Zeytin Çekirdeği

YORUM | MEHMET ALİ ÖZCAN  / @mehmet_aliozcan

Hangi düşünce sahipleri iktidara gelirse gelsin, atalarımızdan miras kalan “kutsal devlet” anlayışı hiç terkedilmedi. Bununla birlikte iktidardakiler, devlette kadrolaşma, yolsuzluk, hırsızlık, milletin sırtından zengin olma gibi şahsi çıkarlarını da ihmal etmedi.

Bugünlerde yaşadıklarımız da aynı oyunun farklı bir versiyonu… İktidar sahipleri, daha önce Ermeni, Alevi, Kürt, komünist ve azınlıkları düşman ilan ederek toplumu kontrol altında tutmuştu. Günümüzde ise düşman kategorisinde Hizmet Hareketi müntesipleri var. İşin doğrusu, yapılan şey boyun eğdirilemeyen, koyun sürüsü gibi itaat etmeyen ne kadar muhalif düşünceli insan varsa onları sindirmekten ibaret…

Ne yazık ki yaşananlardan ders almadığımız için aynı oyunu farklı renklerle tekrar tekrar seyrediyoruz. Daha önce mağdur olanlar, yeni mağdurlara “Biz zulüm görürken siz sessiz kaldınız” diyerek bir nevi öç aldıklarını düşünüyorlar. Büyük oyun kurucularının istediği davranış bu işte; insanlar biraraya gelmesin ve biz iktidarımızı devam ettirelim…

Türkiye Cumhuriyeti kurulduğundan beri neredeyse her dönem dindar insanlar baskı altında tutulmuşlardır. Ama hiçbir zaman kadınlar, çocuklar, yaşlılar ve hastalar bu dönemdeki kadar zulme maruz kalmamışlardır.

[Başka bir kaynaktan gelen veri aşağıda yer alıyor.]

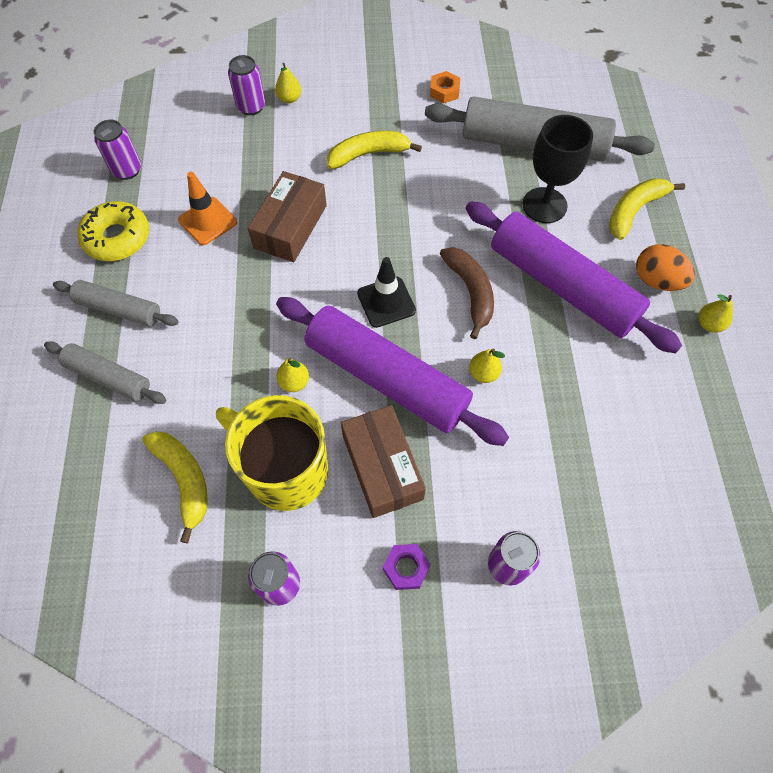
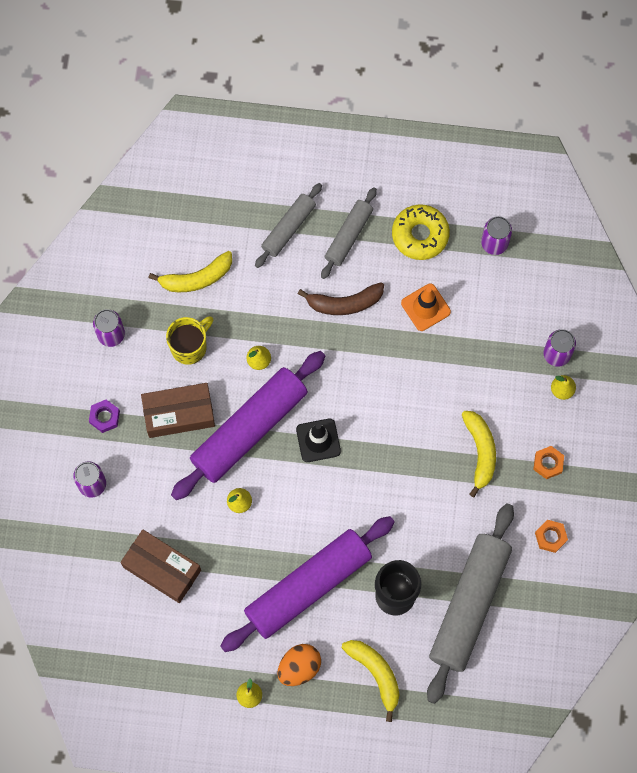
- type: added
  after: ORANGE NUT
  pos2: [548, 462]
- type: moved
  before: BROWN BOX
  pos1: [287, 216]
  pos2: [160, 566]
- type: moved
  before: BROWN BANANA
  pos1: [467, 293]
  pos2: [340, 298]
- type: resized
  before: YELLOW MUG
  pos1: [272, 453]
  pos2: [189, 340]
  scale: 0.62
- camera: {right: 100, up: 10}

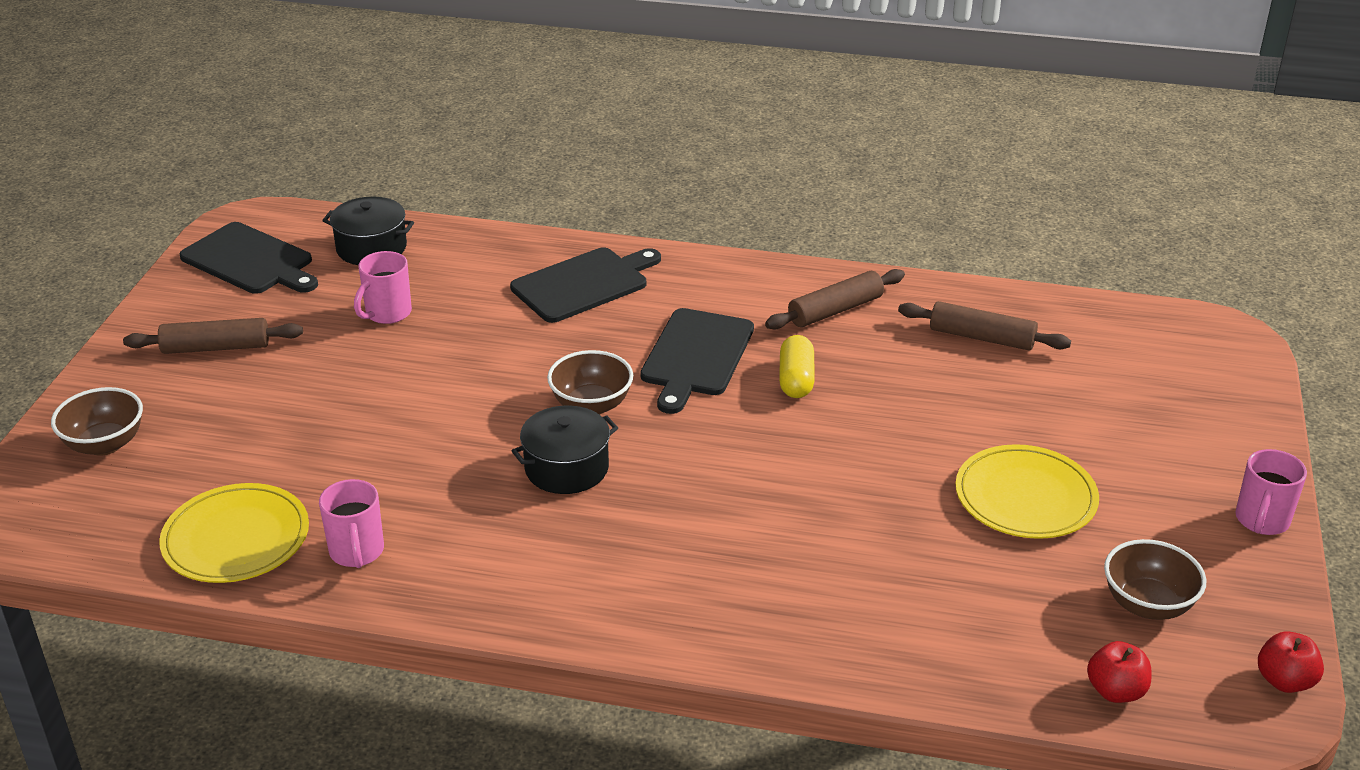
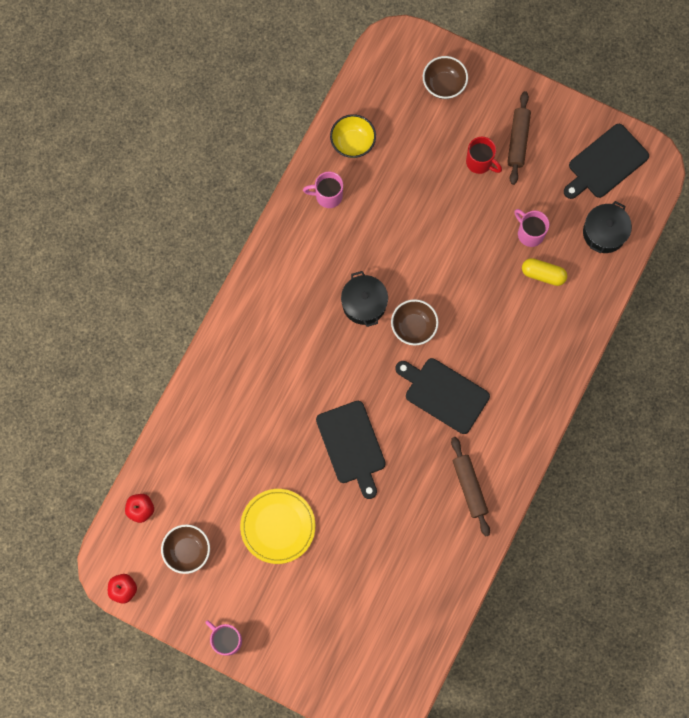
- type: removed
  before: BROWN ROLLING PIN
  pos1: [984, 325]
- type: added
  after: RED MUG
  pos2: [484, 155]
- type: moved
  before: BLACK CUTTING BOARD
  pos1: [585, 285]
  pos2: [351, 450]
- type: moved
  before: YELLOW CAPSULE
  pos1: [797, 366]
  pos2: [544, 272]
- type: replaced
  before: YELLOW PLATE
  after: YELLOW BOWL
  pos1: [234, 533]
  pos2: [353, 136]
- camera: {right: 105, up: 40}

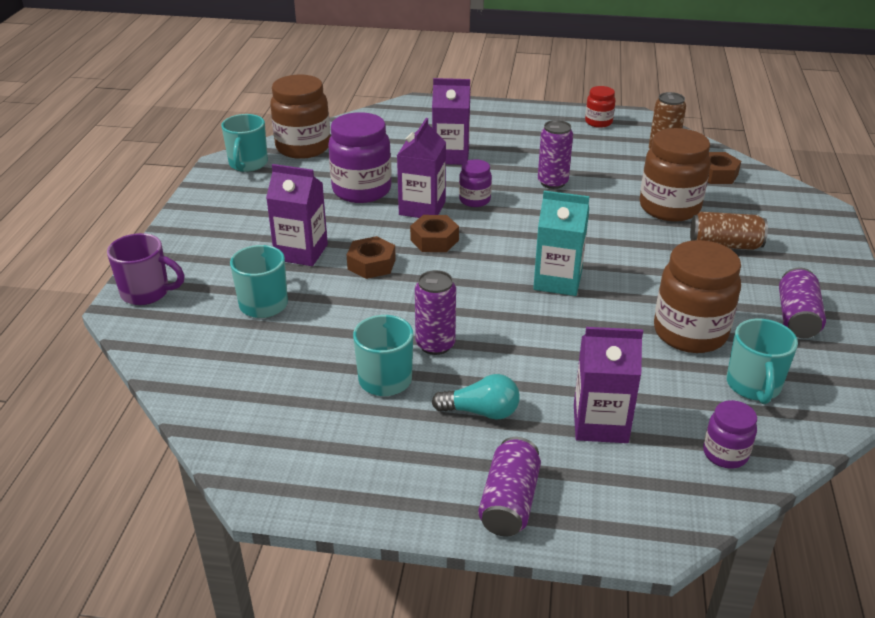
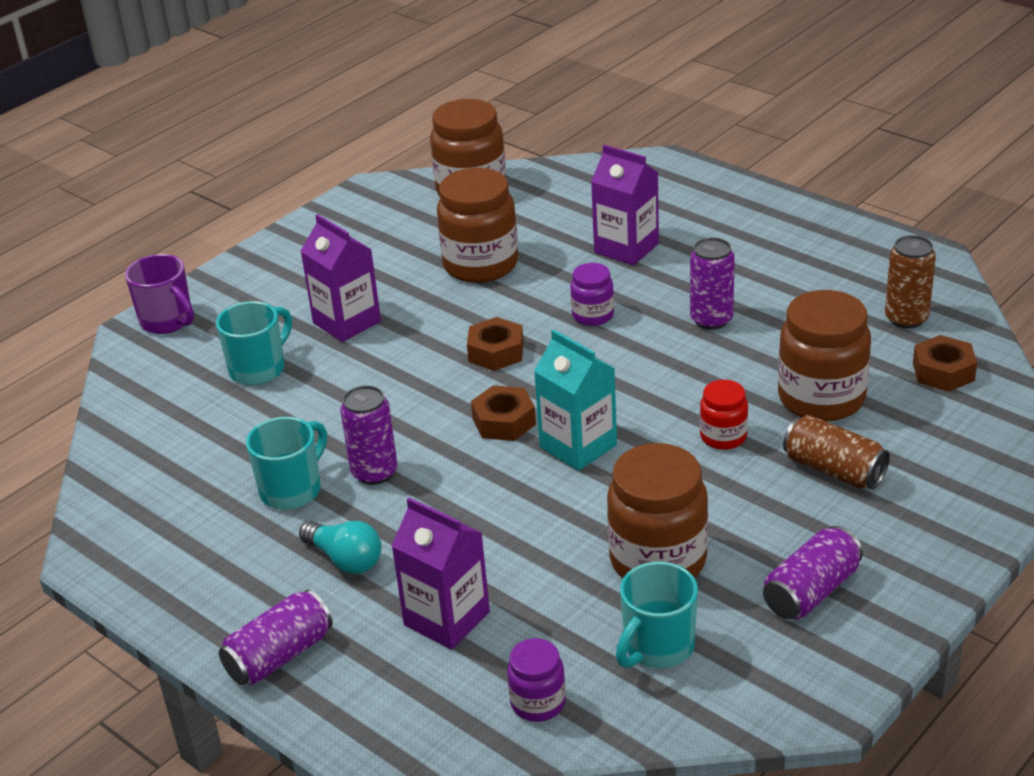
- type: removed
  before: TURQUOISE MUG
  pos1: [244, 143]
- type: removed
  before: PURPLE CARTON
  pos1: [421, 168]
- type: moved
  before: BROWN NUT
  pos1: [371, 257]
  pos2: [503, 413]
- type: moved
  before: RED JAR
  pos1: [600, 107]
  pos2: [724, 415]
- type: recoloured
  before: PURPLE JAR
  after: BROWN JAR
  pos1: [360, 157]
  pos2: [477, 225]
- camera: {right: 35, up: 0}

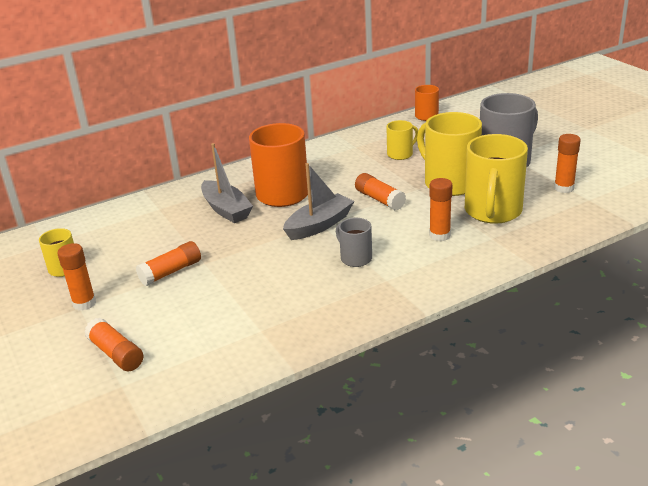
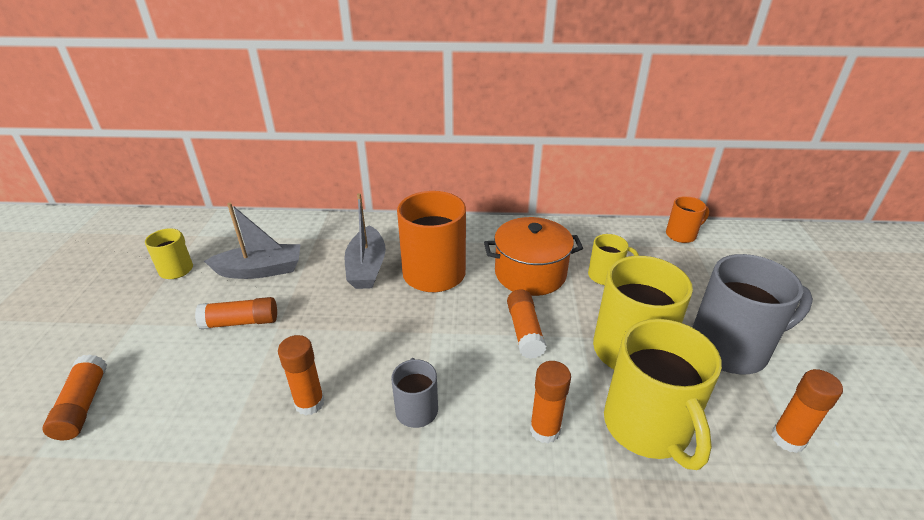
- type: added
  after: ORANGE POT
  pos2: [533, 256]
- type: moved
  before: ORANGE GLUE STICK
  pos1: [76, 277]
  pos2: [301, 375]
- type: moved
  before: GREY BOAT
  pos1: [318, 201]
  pos2: [252, 241]
- type: turned
  before: YELLOW MUG
  pos1: [496, 179]
  pos2: [663, 394]
  turn: -60
- camera: {right: 30, up: 5}

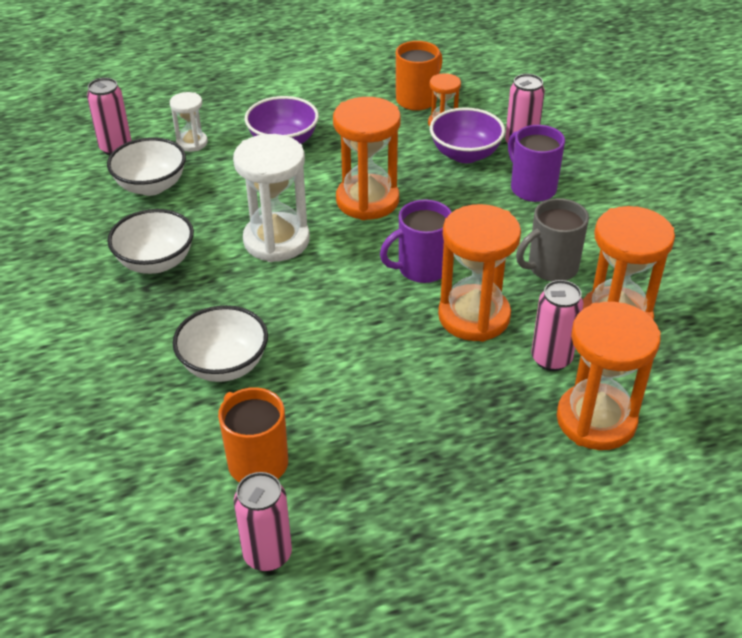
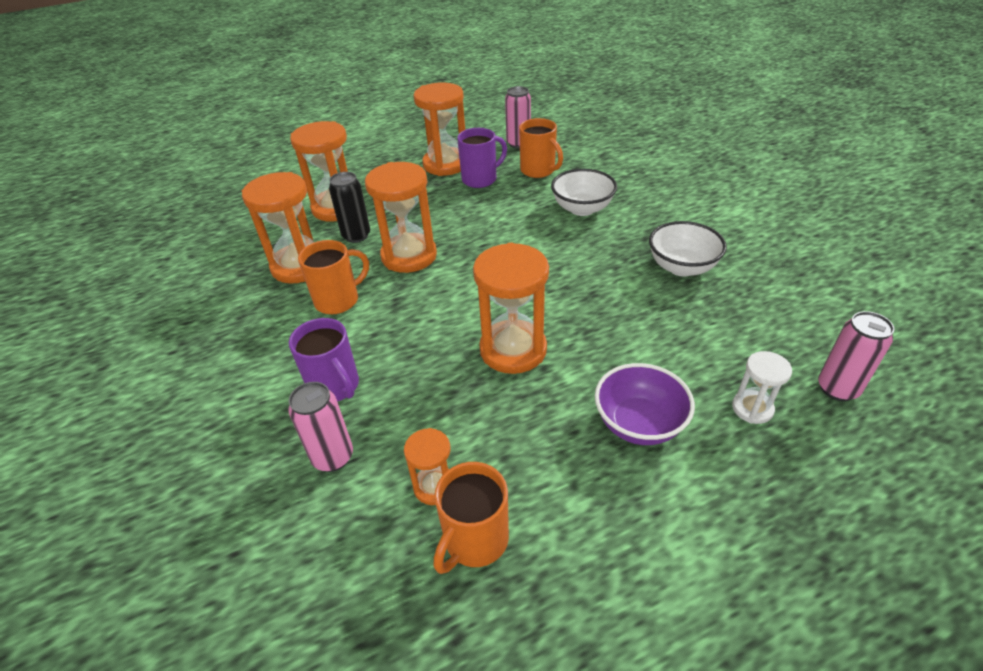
- type: removed
  before: WHITE BOWL
  pos1: [146, 166]
- type: removed
  before: WHITE HOURGLASS
  pos1: [271, 198]
- type: removed
  before: PURPLE BOWL
  pos1: [467, 135]
- type: added
  after: ORANGE HOURGLASS
  pos2: [439, 129]
- type: moved
  before: PURPLE MUG
  pos1: [416, 241]
  pos2: [482, 158]
- type: recoloured
  before: GREY MUG
  after: ORANGE MUG
  pos1: [552, 239]
  pos2: [333, 277]
- type: recoloured
  before: PINK CAN
  after: BLACK CAN
  pos1: [557, 325]
  pos2: [349, 207]
- camera: {right: 175, up: 0}

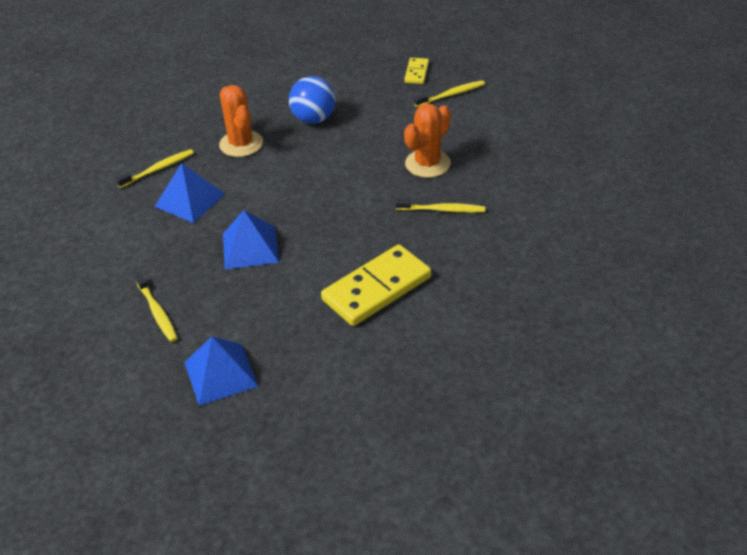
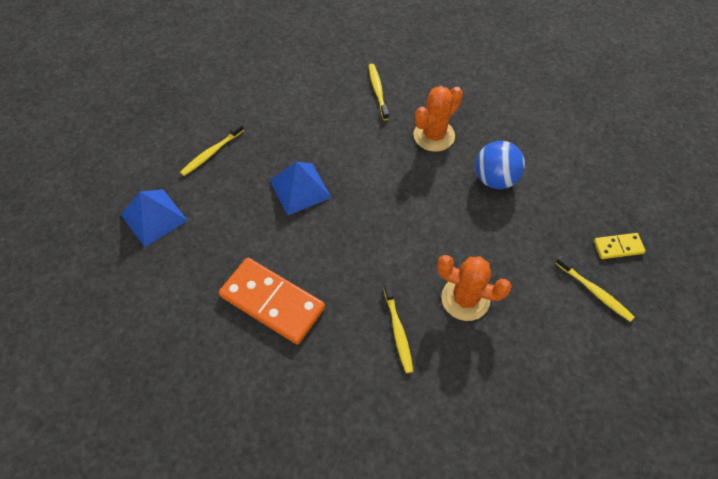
- type: removed
  before: BLUE PYRAMID
  pos1: [189, 193]
- type: recoloured
  before: YELLOW DOMINO
  after: ORANGE DOMINO
  pos1: [376, 285]
  pos2: [272, 301]
- type: turned
  before: YELLOW TOOTHBRUSH
  pos1: [155, 168]
  pos2: [379, 92]
  turn: -135
- camera: {right: 70, up: 15}

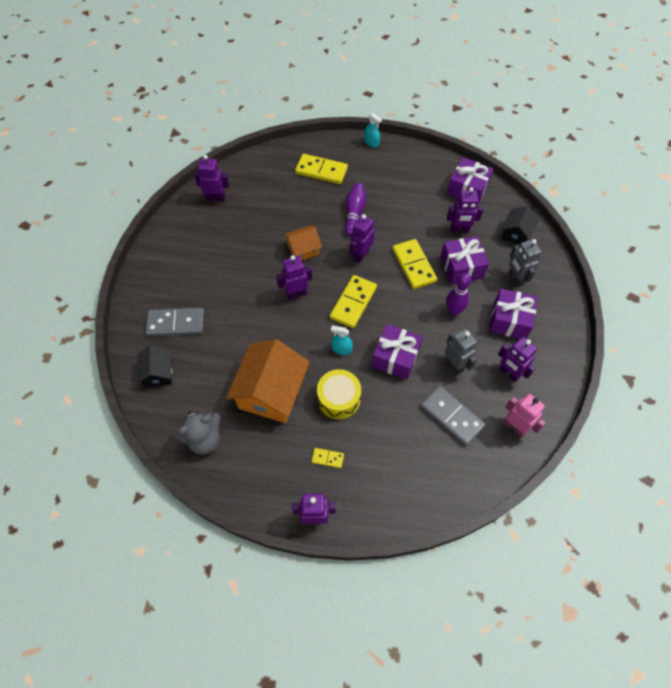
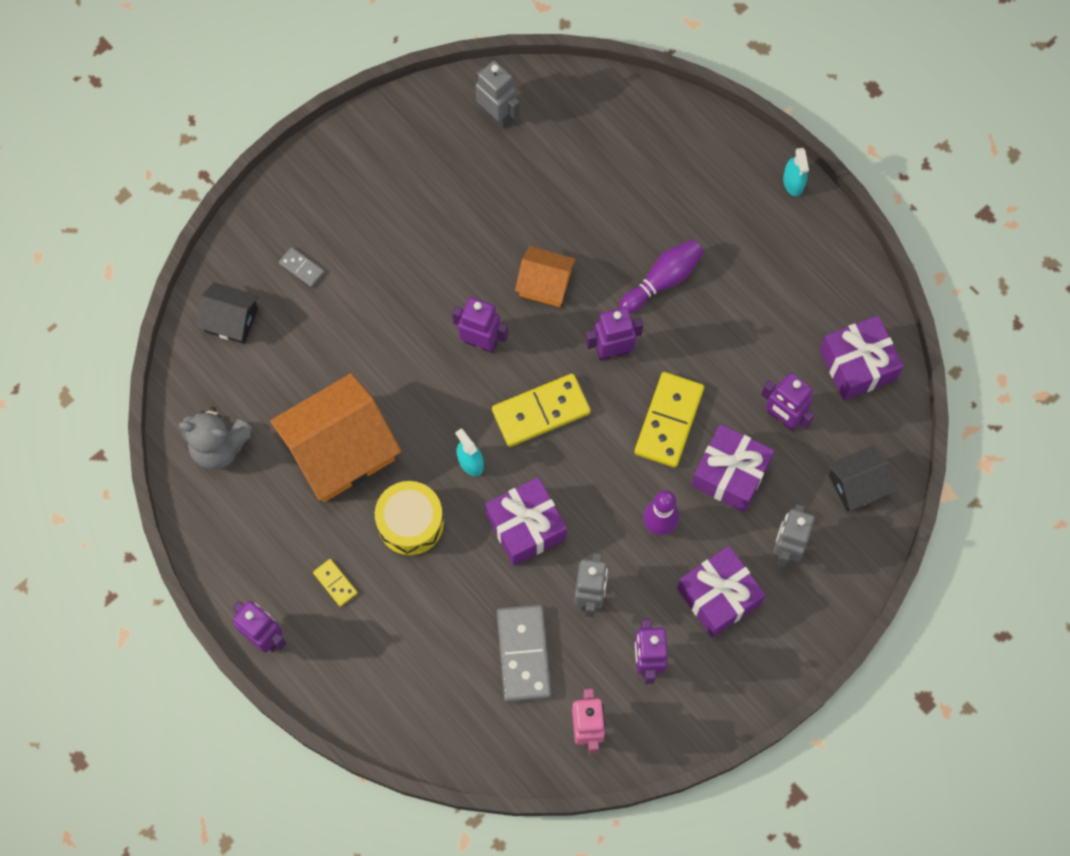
- type: removed
  before: YELLOW DOMINO
  pos1: [321, 169]
- type: recoloured
  before: PURPLE ROBOT
  after: GREY ROBOT
  pos1: [211, 178]
  pos2: [497, 94]
- type: turned
  before: BLACK HOUSE
  pos1: [154, 366]
  pos2: [227, 313]
  turn: 75
- type: resized
  before: GREY DOMINO
  pos1: [175, 322]
  pos2: [302, 267]
  scale: 0.49
- camera: {right: 40, up: 10}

Hz. Yusuf’un (as), hapishaneyi bir eğitim yuvası olarak görmesi neticesinde dindar insanlar oraya “Medrese-i Yusufiye” ismini vermişlerdir. Ne olduğu belli olmayan 15 Temmuz olayından sonra çok sayıda dindar insan, dini siyasete alet eden bir iktidar tarafından Medrese-i Yusufiye’de zorunlu eğitime tabi tutuluyorlar. İslamcılar, onları cezalandırdıklarını düşünedursun, yazılan mektuplar, şiirler, günlükler ve anlatılanlar gösteriyor ki, orası gerçekten bir eğitim yuvası olmuş durumda…

Türkiye’den ayrılmak zorunda kalan ve 5 farklı ülkede mülteci konumunda bulunan bir avuç mağdurun kurduğu Crab Publishing, yaşanan süreci kayıt altına alma adına e-kitap formatında eserler yayınlıyor. Yayınlamış oldukları 14. kitap Medrese-i Yusufiye’de 385 günlük eğitimini tamamlayıp ailesinin yanına dönen bir öğretmenin hatıraları ve yetişme çağındaki oğluna yazdıkları mektuplardan oluşuyor.

Zeytin Çekirdeği isimli kitabın yazarı olan Emin Ersöz, devlet okullarında 16 yıl öğretmenlik ve yöneticilik yapmış bir eğitimci. Ne ile suçlandığını bilmeden apar topar gözaltına alınmış. Kendisine isnat edilen suçlarla ilgili hiçbir delil olmasa da ülkede oluşturulan korku atmosferinden dolayı sevdiklerinden bir süre ayrı kalmış.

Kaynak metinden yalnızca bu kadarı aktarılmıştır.